Frango sedativo

A publicidade tem grande importância social e política. Ou você pensa que é por acaso que os órgãos de comunicação estão entre as primeiras instituições tomadas na ascensão de governos totalitários? Hittler, por exemplo, tinha um ministro de Propaganda. Quem trabalha com publicidade e propaganda tem o dever de exercer sua profissão com responsabilidade e ética. Não confundamos com censura. E não confundamos, também, liberdade de expressão com, digamos… babaquice.

Está no ar uma peça publicitária do produto “Chicken Popcorn”. No filme, uma mãe senta-se à mesa para conversar com a filha, uma criança de uns 8 ou 9 anos, sobre sua atuação na escola. Que a menina tem tirado notas baixas, tem-se mostrado desconcentrada… A menina está saboreando o produto. Corta para o logotipo da empresa. Ele se abre, e a menina aparece e fala com o espectador: “Tenho que abrir o coração para vocês”. Ela diz como fica distraída quando está comendo o “Chicken Popcorn” e por isso que não presta atenção ao que a mãe está falando.
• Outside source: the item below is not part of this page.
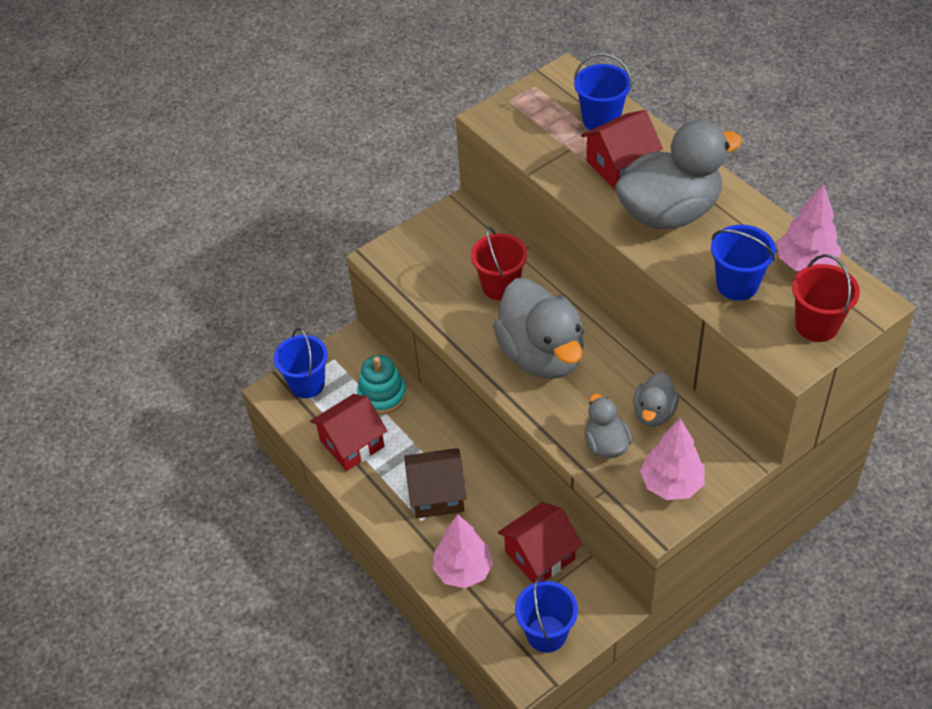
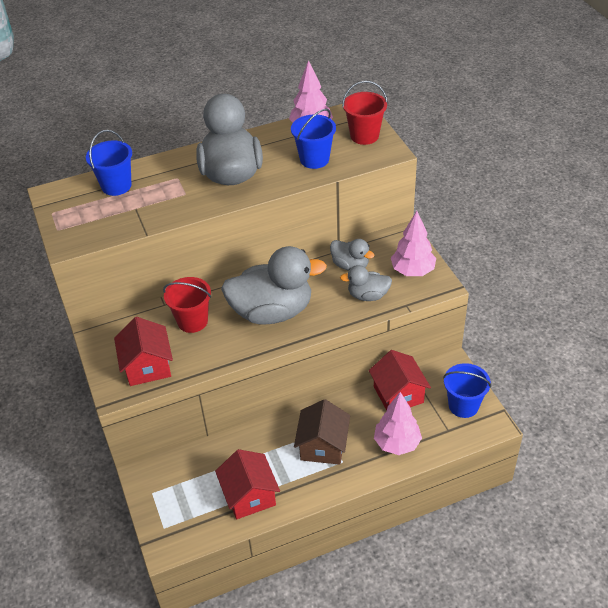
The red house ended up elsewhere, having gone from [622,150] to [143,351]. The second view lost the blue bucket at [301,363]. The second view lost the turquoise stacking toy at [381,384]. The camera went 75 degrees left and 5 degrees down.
Deixe-me ver se eu entendi:

1 – A mãe não se sentou com a filha à mesa para falar sobre uma amenidade qualquer. Ela está falando sobre o desempenho negativo da menina na escola.

2 – A menina, comendo, não presta a menor atenção ao que a mãe fala.

Isso era para ser uma qualidade do produto? Sua capacidade de fazer a menina não escutar a mãe? O comercial ainda deixa margem para que se deduza que o produto também é responsável pelos problemas da criança na escola.

Trabalho com publicidade. Sei que uma peça tem que receber o aval de muitas pessoas. Preocupa-me imaginar que esse comercial da Perdigão possa ter passado pela avaliação de tanta gente e, mesmo assim, tenha ido ao ar.

É um exemplo de propaganda negativa para o produto, atribuindo-lhe a “qualidade” de minar a atenção de uma criança e atrapalhar seu andamento escolar e seu relacionamento com a mãe. Ninguém falou para os responsáveis pela aprovação do comercial que é a mãe que compra o tal “Chicken Popcorn”?

Também é um exemplo de falta de ética ao tratar de assuntos sérios. Podemos ir longe e dizer que estão brincando com um mal que aflige os alunos, o déficit de atenção. Quem sabe não podemos dizer que estão fazendo piada de mau gosto com evasão escolar, analfabetismo funcional…?

A campanha da Perdigão é, na falta de termo melhor, um desrespeito, não só aos consumidores, mas àqueles que prezam pela ética e responsabilidade social quando exercem sua profissão de publicitário.